Mick Gooda (born 1956) is an Aboriginal Australian public servant. He has particularly served as the Aboriginal and Torres Strait Islander Social Justice Commissioner of the Australian Human Rights Commission from 2009 to 2016 and as Co-Commissioner of the Royal Commission into the Protection and Detention of Children in the Northern Territory from 2016 to 2017. He is a descendant of the Gangulu people of Central Queensland.

== Career ==
Gooda was previously the chief executive officer of the Aboriginal Health Cooperative Research Centre. He was also a long-serving officer with the Aboriginal and Torres Strait Islander Commission.

He was the Aboriginal and Torres Strait Islander Social Justice Commissioner of the Australian Human Rights Commission from 2009 to 2016.

In 2016, Gooda and Margaret White were appointed as co-Commissioners for the Royal Commission into the Protection and Detention of Children in the Northern Territory.

Gooda was appointed as a member of the Expert Panel on Constitutional Recognition of Indigenous Australians by Prime Minister Julia Gillard in 2010 and appointed to the Referendum Council in 2015 by Prime Minister Malcolm Turnbull.

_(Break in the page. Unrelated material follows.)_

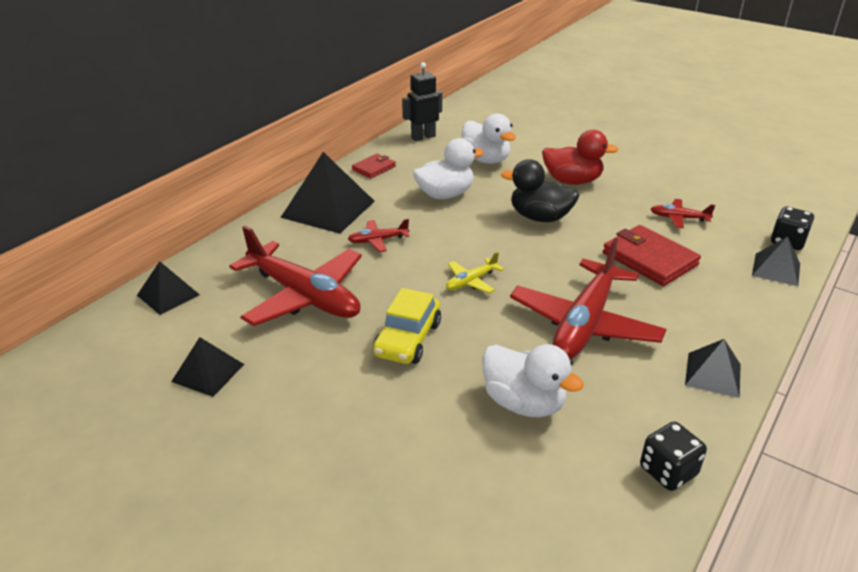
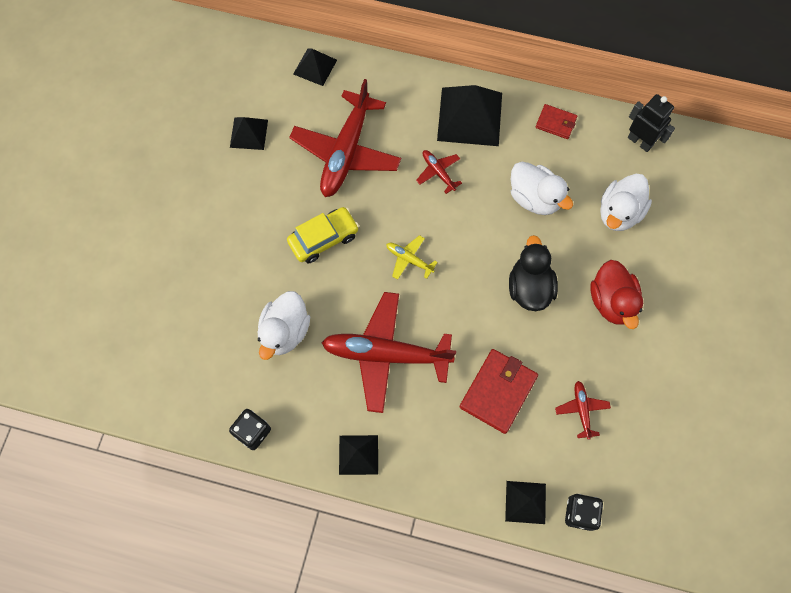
camera: 70 degrees right, 35 degrees up
(408, 339) = (323, 238): yellow car -> yellow car turned 150 degrees clockwise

In 2015 he was appointed the chair of the Queensland Government Stolen Wages Reparations Taskforce. In 2018 he was appointed the inaugural First Nations Housing Advisor to the Queensland Government. In 2019 he was appointed to the Eminent Panel for the Queensland Government's Indigenous treaty-making process.

In November 2019, it was announced that Gooda would be one of 20 members of the Senior Advisory Group to help co-design an "Indigenous voice to government" (known as the Indigenous Voice to Parliament) set up by Ken Wyatt, the Minister for Indigenous Australians. The group is co-chaired by Wyatt, Marcia Langton and Tom Calma.